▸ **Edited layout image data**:
◆ ◆ ◆
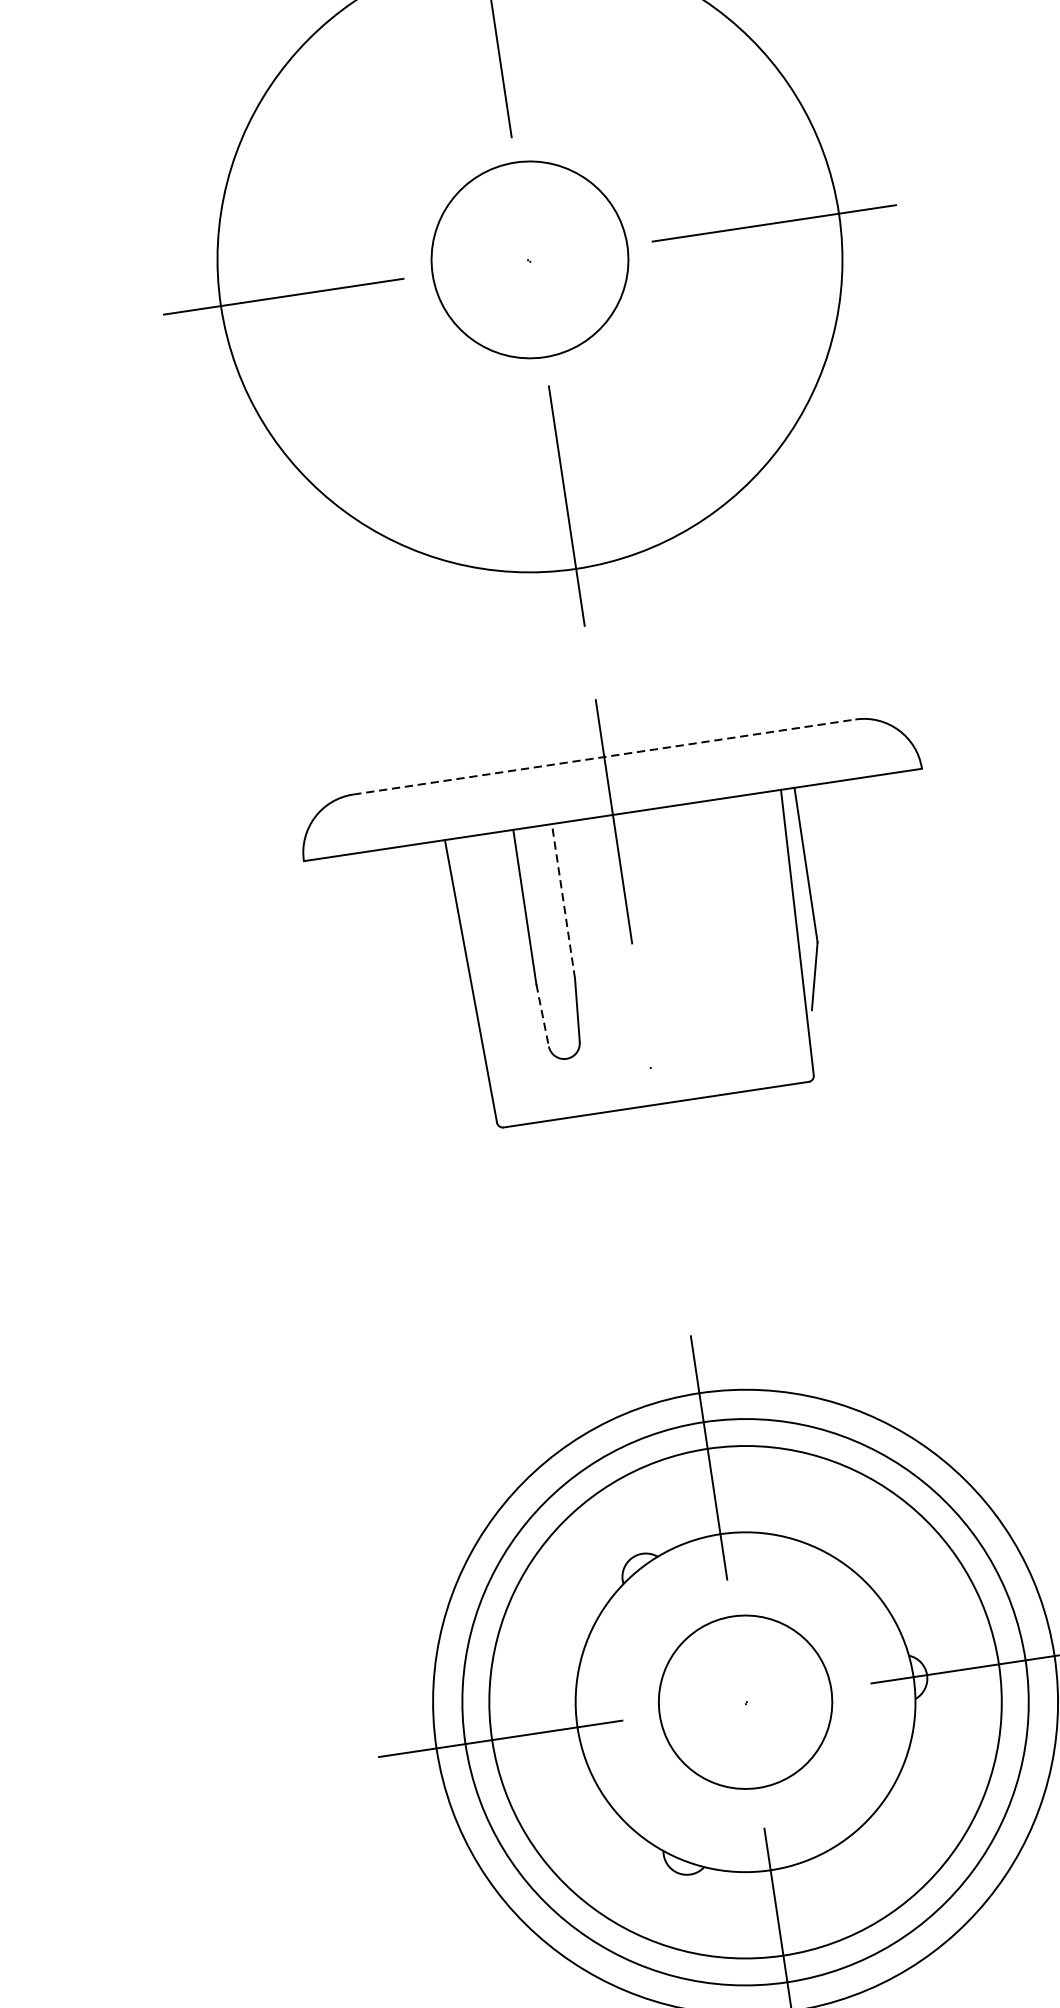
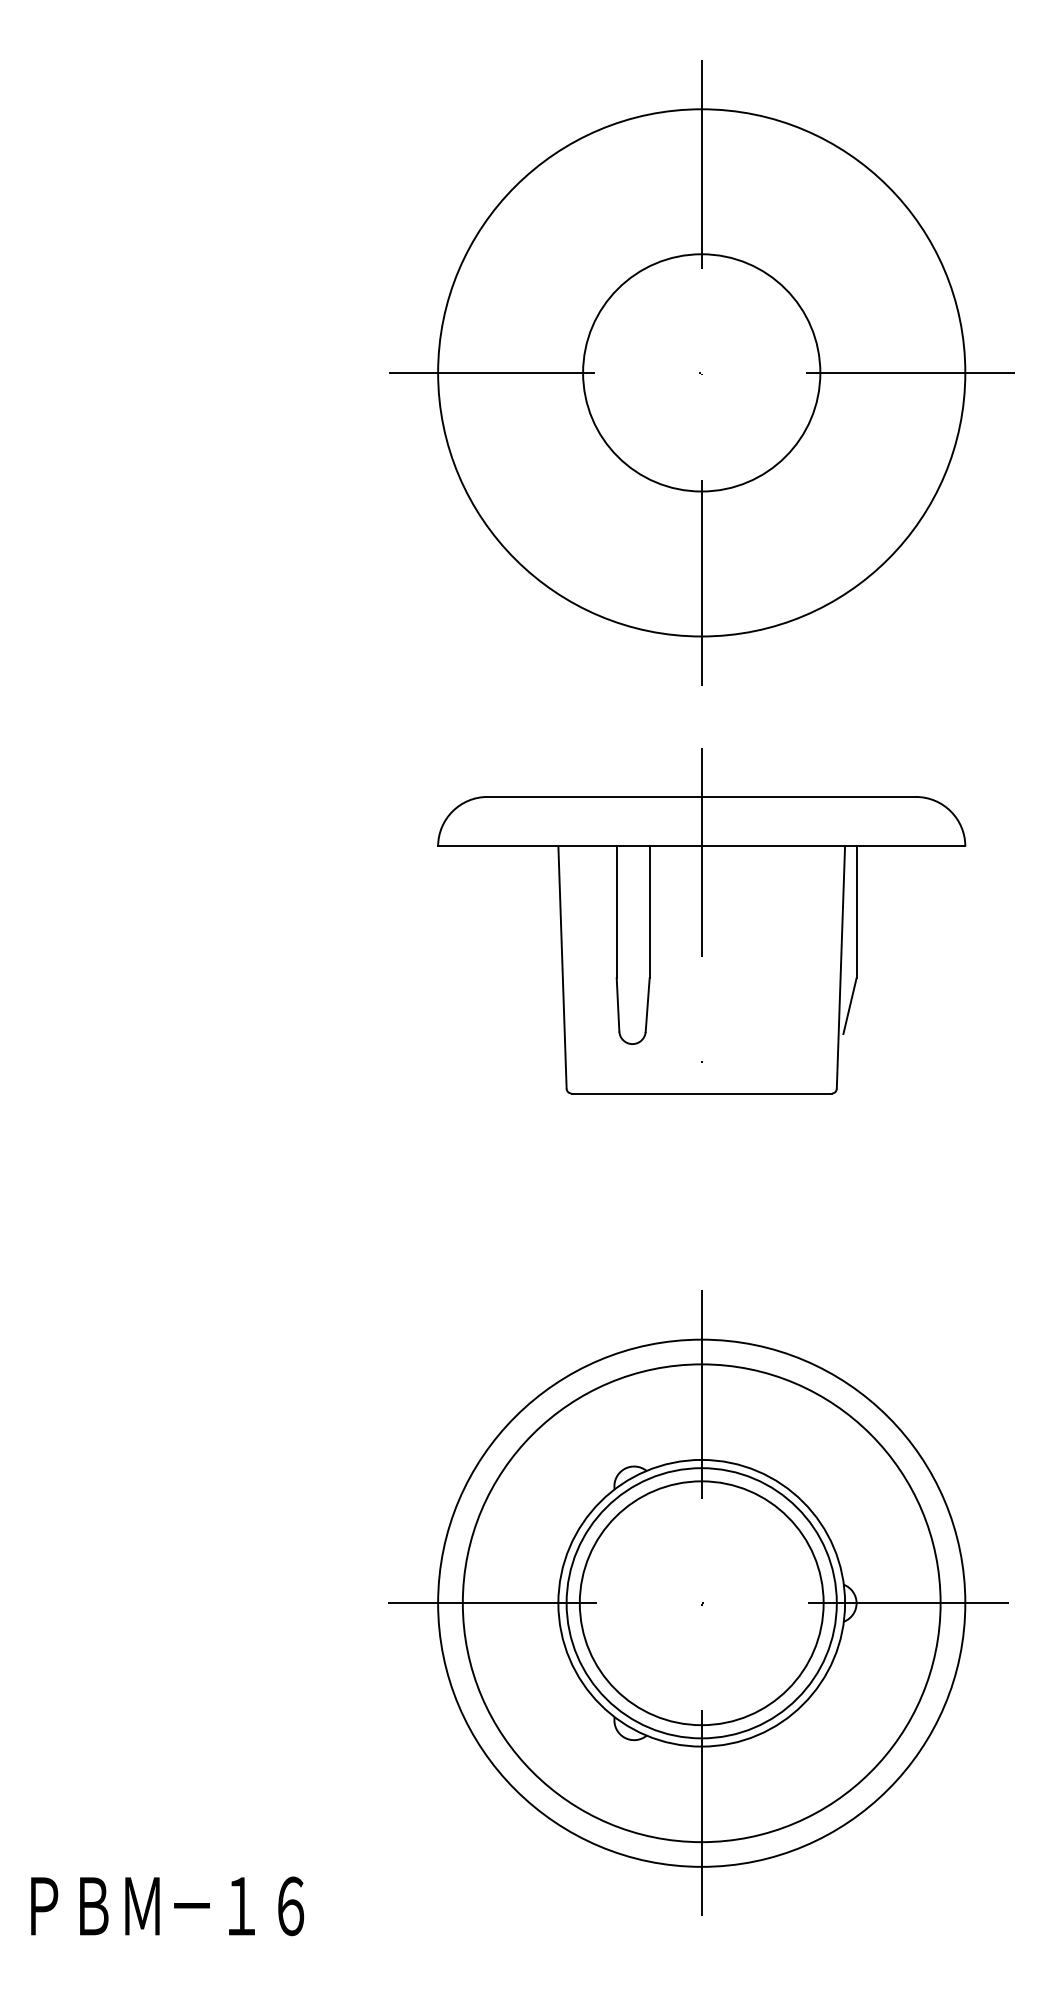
circle: (529, 259) -> (701, 372), size x1.43
line: (605, 756) -> (702, 796), dashed -> solid
line: (563, 901) -> (649, 912), dashed -> solid
line: (543, 1014) -> (618, 1004), dashed -> solid
circle: (745, 1702) -> (701, 1603), size x0.62
circle: (745, 1702) -> (701, 1603), size x1.67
◆ ◆ ◆
▸ **What is required**: Each record should be given again exactly, with no picture carried over.

▸ **Written reply**:
circle: (529, 259) -> (701, 372), size x1.43
line: (605, 756) -> (702, 796), dashed -> solid
line: (563, 901) -> (649, 912), dashed -> solid
line: (543, 1014) -> (618, 1004), dashed -> solid
circle: (745, 1702) -> (701, 1603), size x0.62
circle: (745, 1702) -> (701, 1603), size x1.67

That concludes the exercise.